Talking About Political Extremism: If Trump is impeached and refuses to step down would you support his decision even if it meant armed conflict?


American democracy is truly skating on thin ice if Trump supporters really believe they can react with gun-wielding violence if  "their" President is impeached. 

On Quora, a Trump supporter with the unlikely name of "Anth Jesus" asks:

If Trump is impeached and refuses to step down would you support his decision even if it meant armed conflict?
This is my answer:
A point that needs to be addressed before reading my answer:
The term “impeach” does not mean “remove from office.” It means to “put an elected official on trial before a legislative body. Removal from office is the outcome upon conviction, but since there are two likely possibilities - acquittal and conviction, President Trump could be impeached, but not necessarily removed from office if he is acquitted.

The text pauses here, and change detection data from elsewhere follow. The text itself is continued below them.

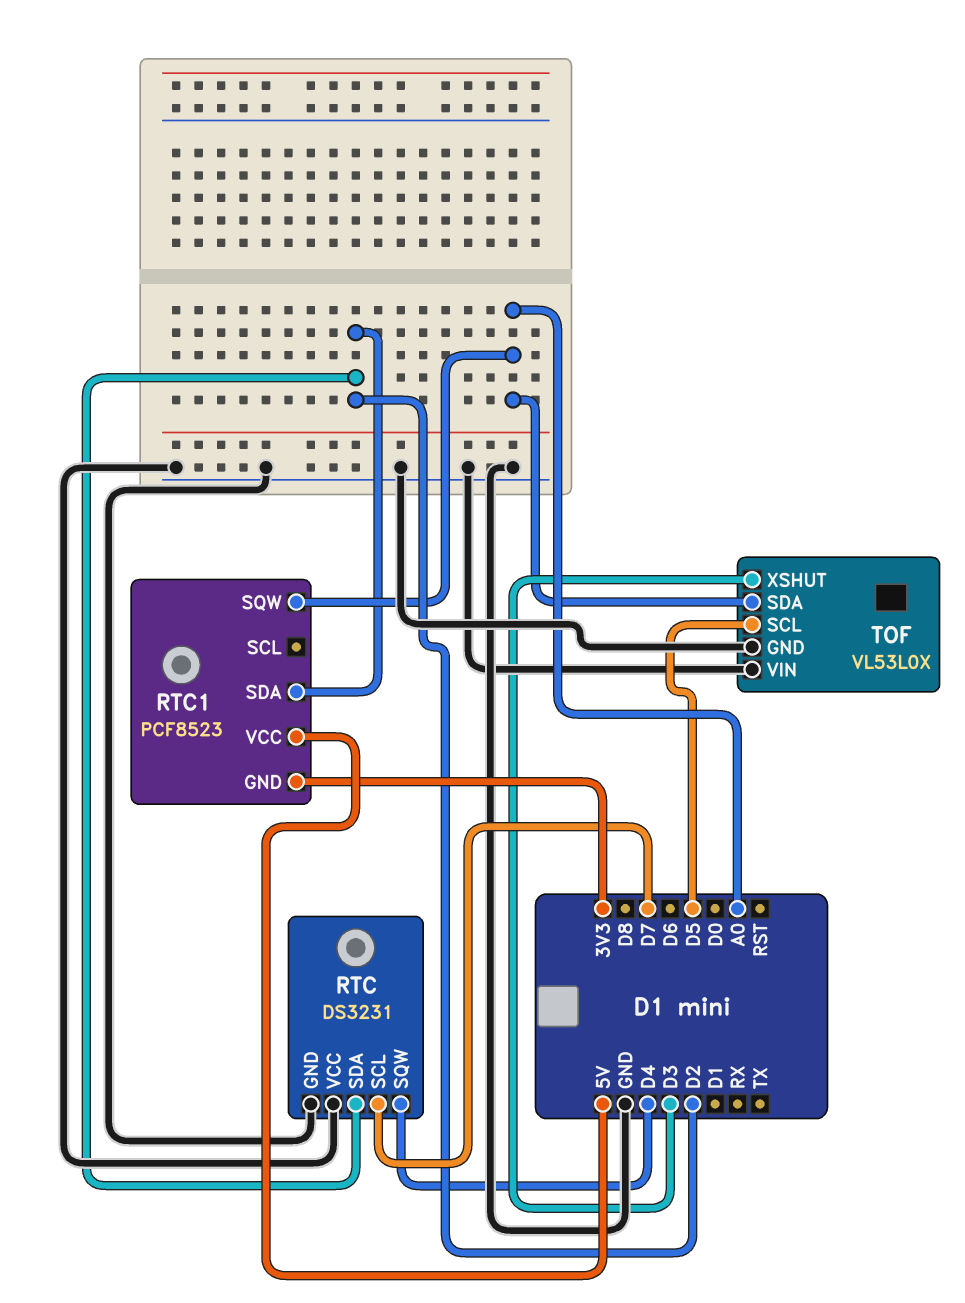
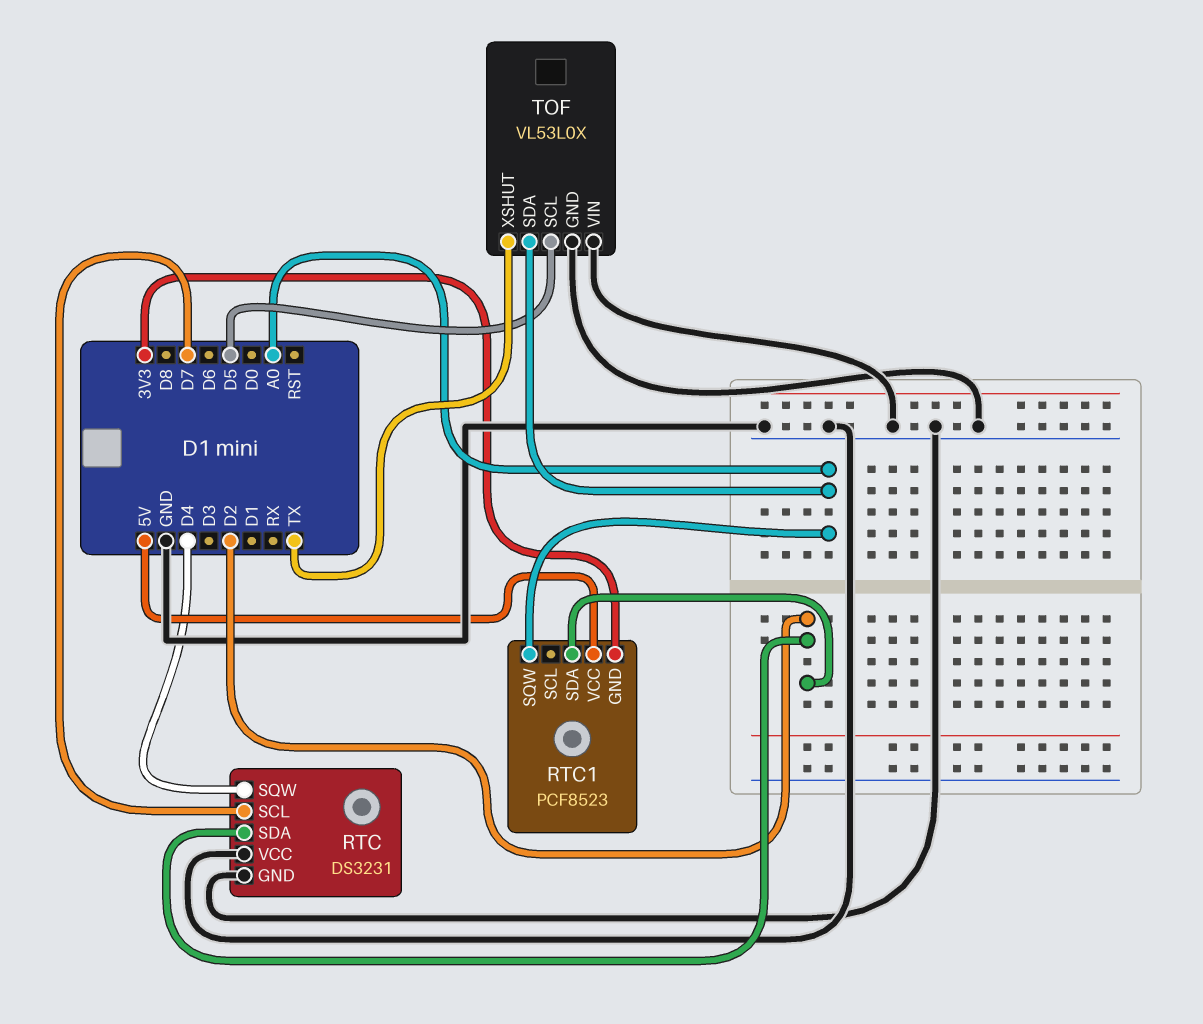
TOF pin XSHUT: D3 -> TX

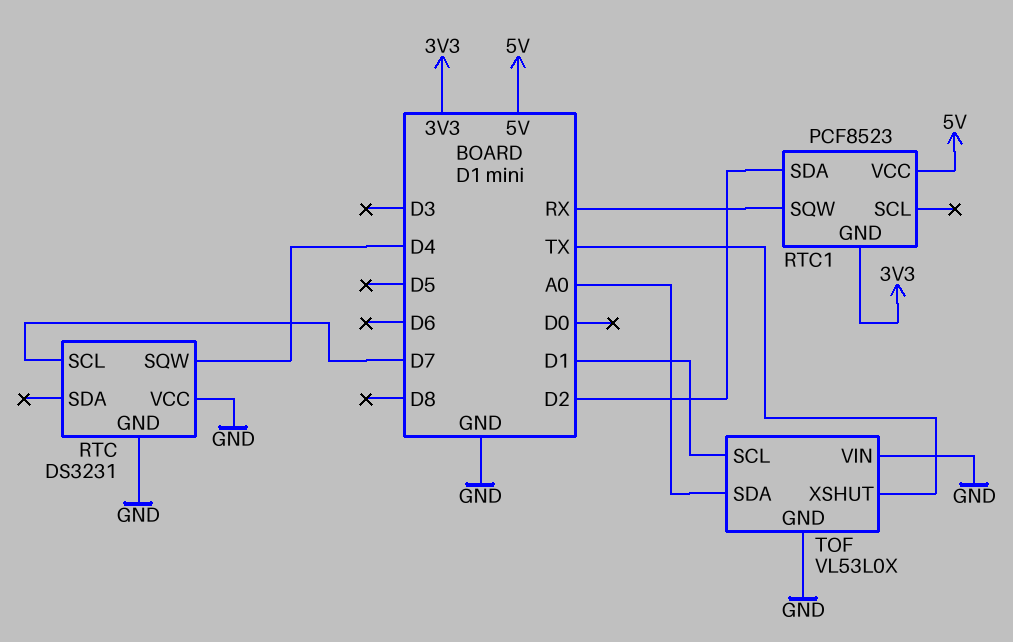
RTC pin SDA: D2 -> none
RTC1 pin SQW: A0 -> RX
TOF pin SCL: D5 -> D1

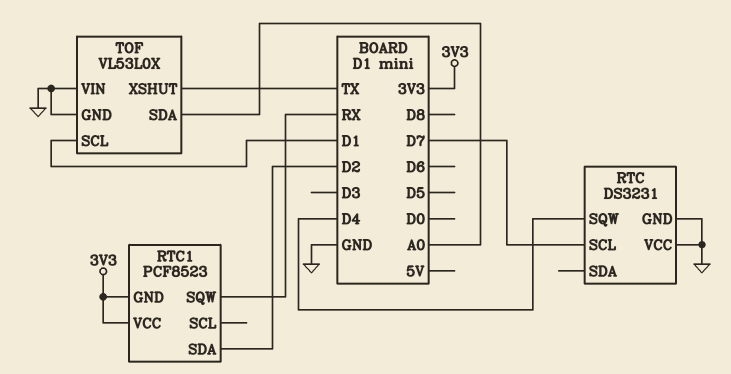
RTC1 pin VCC: 5V -> 3V3

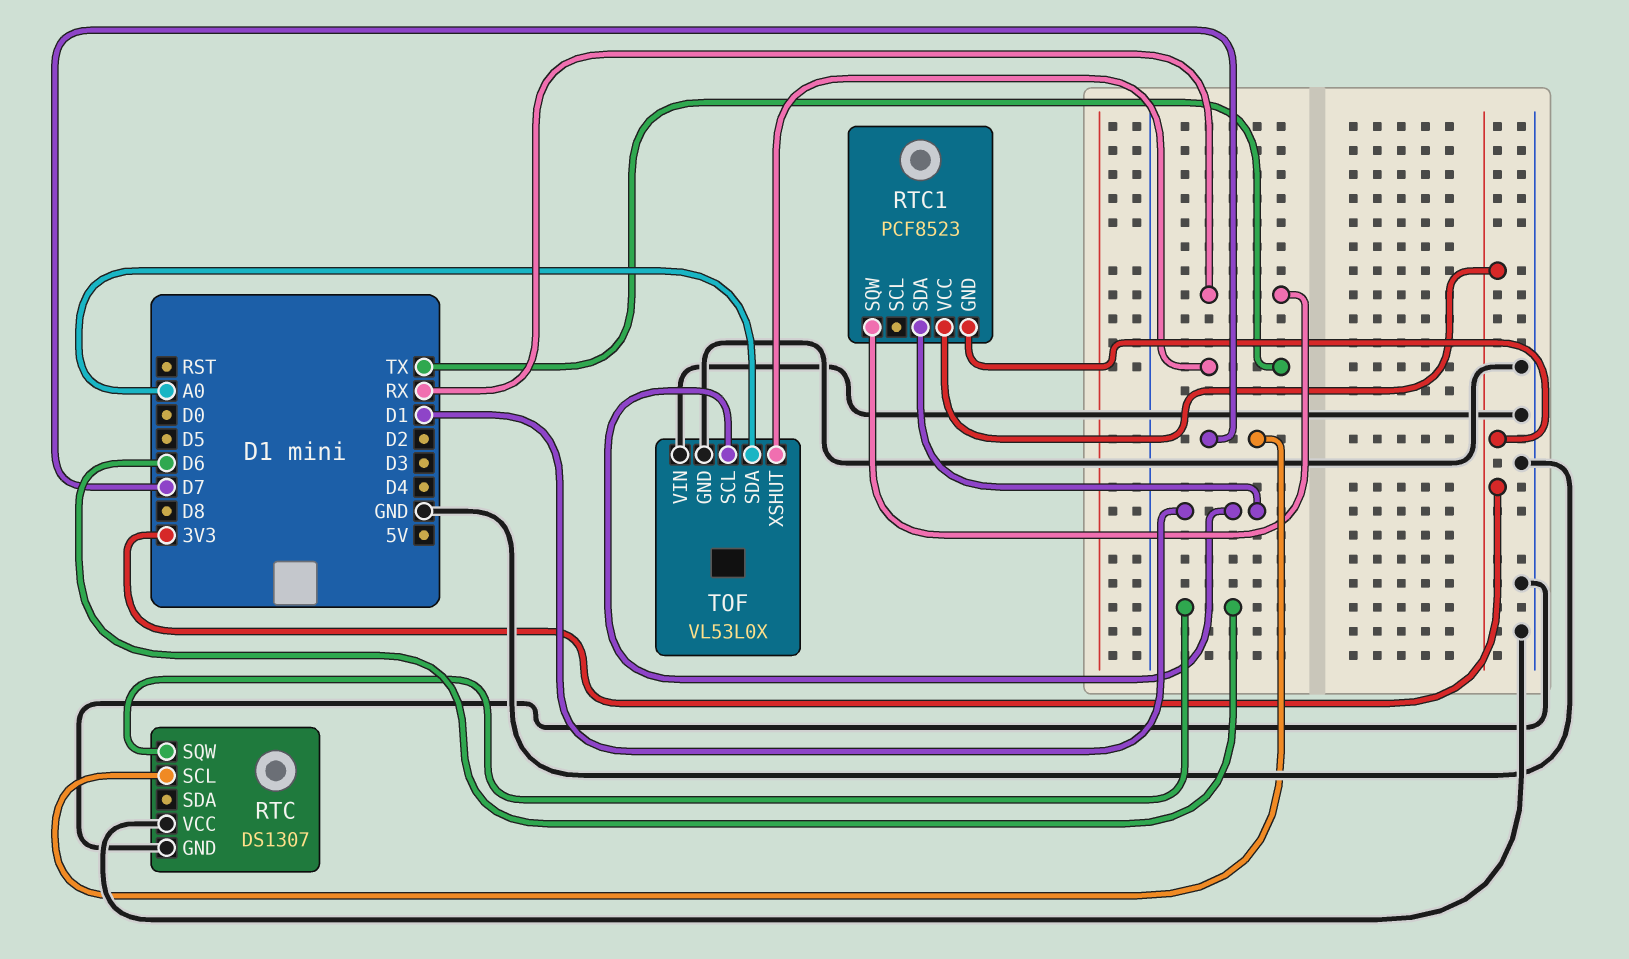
RTC: DS3231 -> DS1307
RTC pin SQW: D4 -> D6
RTC1 pin SDA: D2 -> D1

First of all, Donald Trump is not going to be impeached. Based on what I’ve read in the official Mueller Report about Russian interference in the 2016 election and how the Trump campaign benefitted from such interference, I believe he should be, but I’m not a member of Congress, so my opinion doesn’t count. I live in a district where my representative is a Republican, so even if I asked him to vote in favor of impeachment should Congress decide to go that route, I’d just get a polite reply (if I receive any at all) letting me know he appreciates my input but that he won’t vote to impeach Trump. And since Nancy Pelosi is politically savvy enough to realize that the GOP-controlled Senate won’t convict Trump, I think we can all consider impeachment as being highly unlikely.
Second, in my many years as first an Independent and later a Democratic Party voter, I’ve only had to think about “what if a President I voted for was impeached and convicted” once already.

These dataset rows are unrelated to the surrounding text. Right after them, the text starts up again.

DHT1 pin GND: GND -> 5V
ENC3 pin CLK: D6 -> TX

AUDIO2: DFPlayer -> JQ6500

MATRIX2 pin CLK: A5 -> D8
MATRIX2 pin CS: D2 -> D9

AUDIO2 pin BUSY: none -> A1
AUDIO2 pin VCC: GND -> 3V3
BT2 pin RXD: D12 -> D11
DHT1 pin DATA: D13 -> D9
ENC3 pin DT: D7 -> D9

Of course, this happened in the late 1990s, when the Republican-controlled Congress, desperate to find something to pin on Bill Clinton after a bogus investigation on a real estate deal that did not go well for the Clintons (it turns out they did nothing illegal), impeached for lying to Ken Starr about getting a blow job from Monica Lewinski during a GOP-instigated government shutdown and other, non-nation endangering legal issues resulting from a civil suit filed by Paula Jones.
While I was disappointed with Clinton’s philandering ways, I was more disappointed and disgusted with how the GOP got its information in the first place (Linda Tripp basically wore a wire and got an unwitting Monica to tell her the story, all the while recording the conversations.).
I admit that I did not watch the coverage of the impeachment trial on live TV; I kept track of it on the evening news and in my morning copies of The Miami Herald at breakfast. I was thus informed without having to sit through the whole process, which was both comical (of all the things to impeach a President for, and the Republicans chose to pick a willingly-proferred series of blow jobs) and upsetting. Here was the first political party - the GOP - I had cast votes for, taken over by overzealous and aggressive “conservatives” led by people such as Newt Gingrich and Jeff Sessions.
But if Clinton had been convicted by the Senate nearly 20 years ago and removed from office, I would have accepted it. Not necessarily because I agreed with the GOP and its tactics, but because in a land where allegedly the rule of law is sacrosanct, if the Senate had found Bill Clinton guilty, he would have stepped down and transferred his Presidential duties and powers to Al Gore. I do not believe he would have defied Congress and said, “Hell no, I ain’t leaving.”
Nor would I have said, “I support Clinton. The hell with Congress, I’m getting a gun and gonna fight to keep ol’ Bill in the White House no matter if it means becoming a rebel.”
I find it amusing (and more than a little disturbing) that some people (mostly male, mostly white, mostly Christian) would even ask questions such as this one on social media. It’s such a weird, sick, and awful notion that sometimes I wonder if people like the guy who wrote this question are playing with a full deck of cards.
So, if Trump is impeached (and convicted) and refuses to step down would you support his decision even if it meant armed conflict, there is no way in hell that I would support his refusal to follow the U.S. Constitution. I would not do it for a President from my party; why should I do it for the MAGA Cult?